HIEI 都市の中で音環境をどのようにデザインしていくかということを事業の目的としています。町を歩いていると様々な場所から音が聞こえてくるのですが、意識的にも無意識的にも人はそれらの音に影響を受けています。聴覚情報をデザインすることで都市の環境がより良くなっていくのではないか、という仮定のもとにこのプロジェクトを立ち上げました。
北欧ではホテルのワンフロアごとに音楽のテーマを変えるなどして聴覚のデザインが重要視されています。一方で名古屋ではデザイン都市宣言がされ視覚的なデザインには注目が集まりましたが、聴覚的なデザインはあまり重視されていないように思います。聴覚は人の行動や、意思決定にに大きな影響を与えるものなので、それをうまくデザインして都市環境をより良くすることが可能だと考えています。
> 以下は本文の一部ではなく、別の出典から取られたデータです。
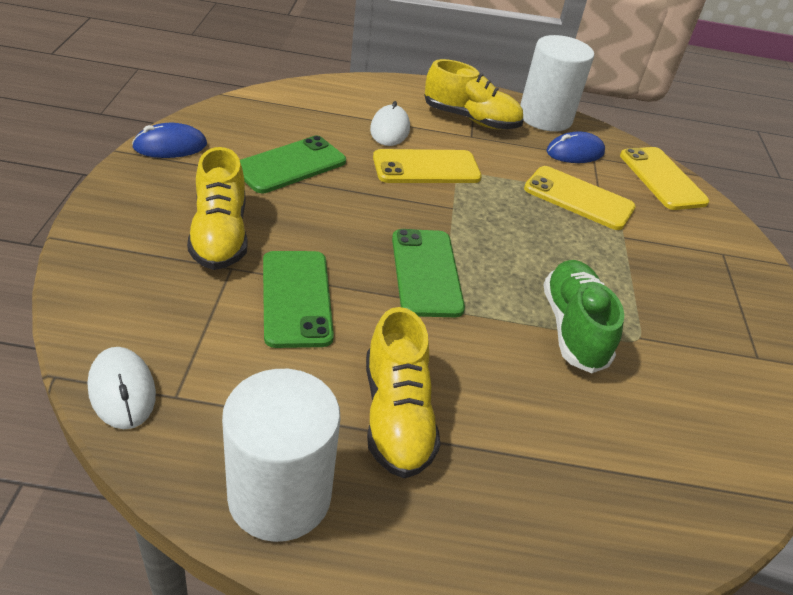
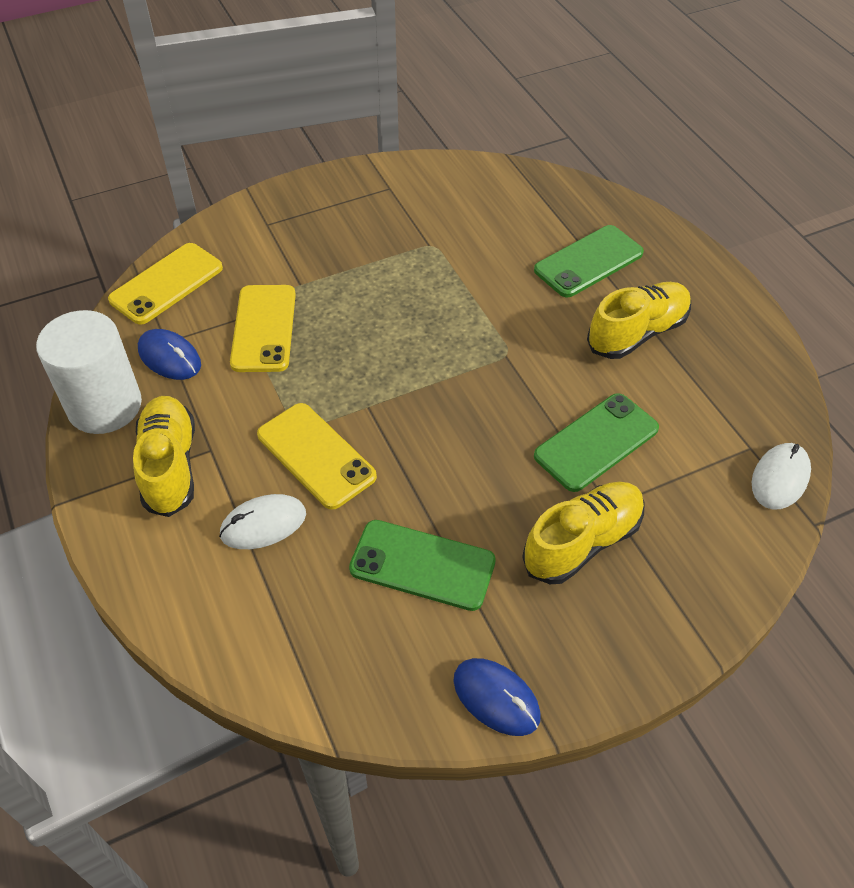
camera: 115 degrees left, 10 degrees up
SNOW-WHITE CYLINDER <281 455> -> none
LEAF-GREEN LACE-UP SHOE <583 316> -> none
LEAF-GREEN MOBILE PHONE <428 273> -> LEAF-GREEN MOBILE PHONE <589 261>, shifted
店内で流れる音楽やサイン音、例えばエレベーターが到着するときの音とか、注意喚起の音は一つ一つが独立して作られていることが多いですよね。その結果、全体で聞いた時に不協和な音になってしまいます。これらを統合的にデザインするのが理想的ですが。今回は第一歩として聴覚の情報について考えるきっかけとなるイベントにしたいと思っています。
―――名古屋の公共空間におけるサウンドデザインは、どのような状況と感じていらっしゃいますか。
HIEI 音楽の使い方にもっと可能性があると感じています。わかりやすい例だと、名古屋駅からすぐ外に出た時に四方八方からいろんなノイズが聞こえてきますよね。広告の音、信号の音、車のノイズやサイン音と、そういったものが雑然と混ざり合っています。そういった音も今後いろいろな技術や技法を応用すれば、もっと調和して聞こえるようにできると思っています。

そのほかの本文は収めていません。